Desgraciadamente, todos recordamos el corolario de aquel ensayo que bien pudo haber tomado otros derroteros que los de la destrucción y la barbarie. Pero alguien, en algún lugar, determinó que de esa experiencia no debía quedar recordación ninguna. Que la tentativa de construir un socialismo autogestionario resultaba demasiado peligrosa si la misma, siquiera imaginariamente, era tomada como referencia en otras latitudes.

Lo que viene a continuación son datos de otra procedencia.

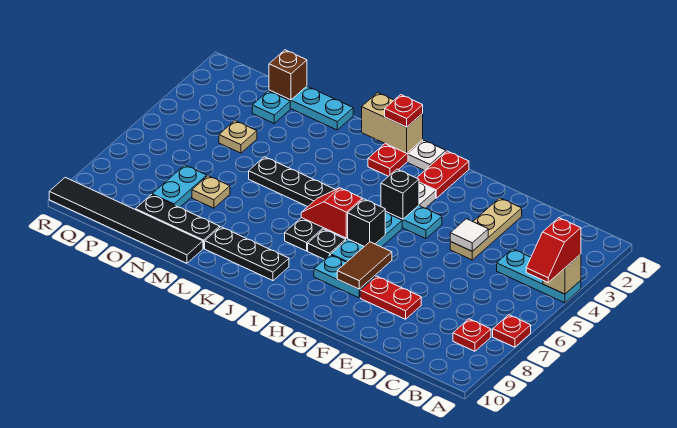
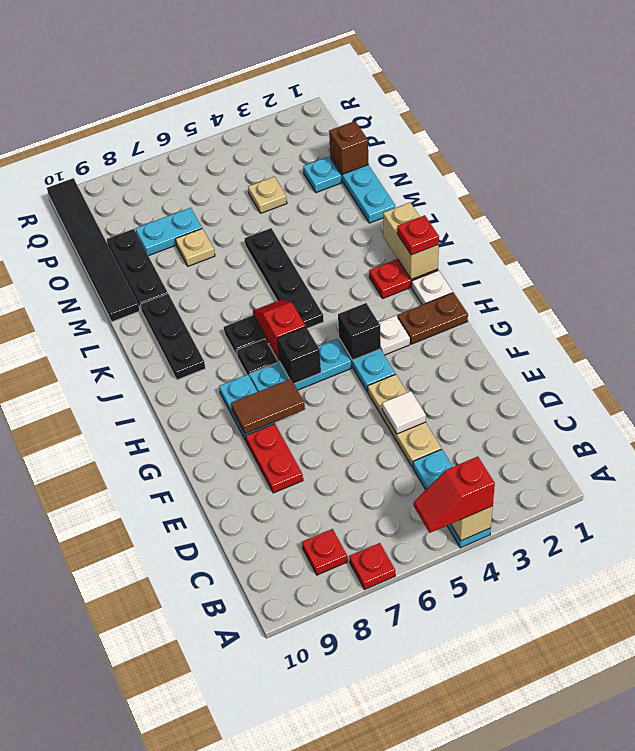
tan plate E2:E4 level 1 -> tan plate D4:F4 level 1
red plate H1:H2 level 1 -> brown plate H1:H2 level 1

Así es como se explica el hecho de que nadie tomara cartas en aquel tenebroso asunto cuando, años antes del estallido, la Academia de Ciencias de Belgrado empezó a propalar la quimera de una pesadilla irrealizable: la construcción de la Gran Serbia. Ese nacionalismo, agresivo, identitario y excluyente, unido al de otros estados federados, provocó la erupción del peligroso volcán de los Balcanes.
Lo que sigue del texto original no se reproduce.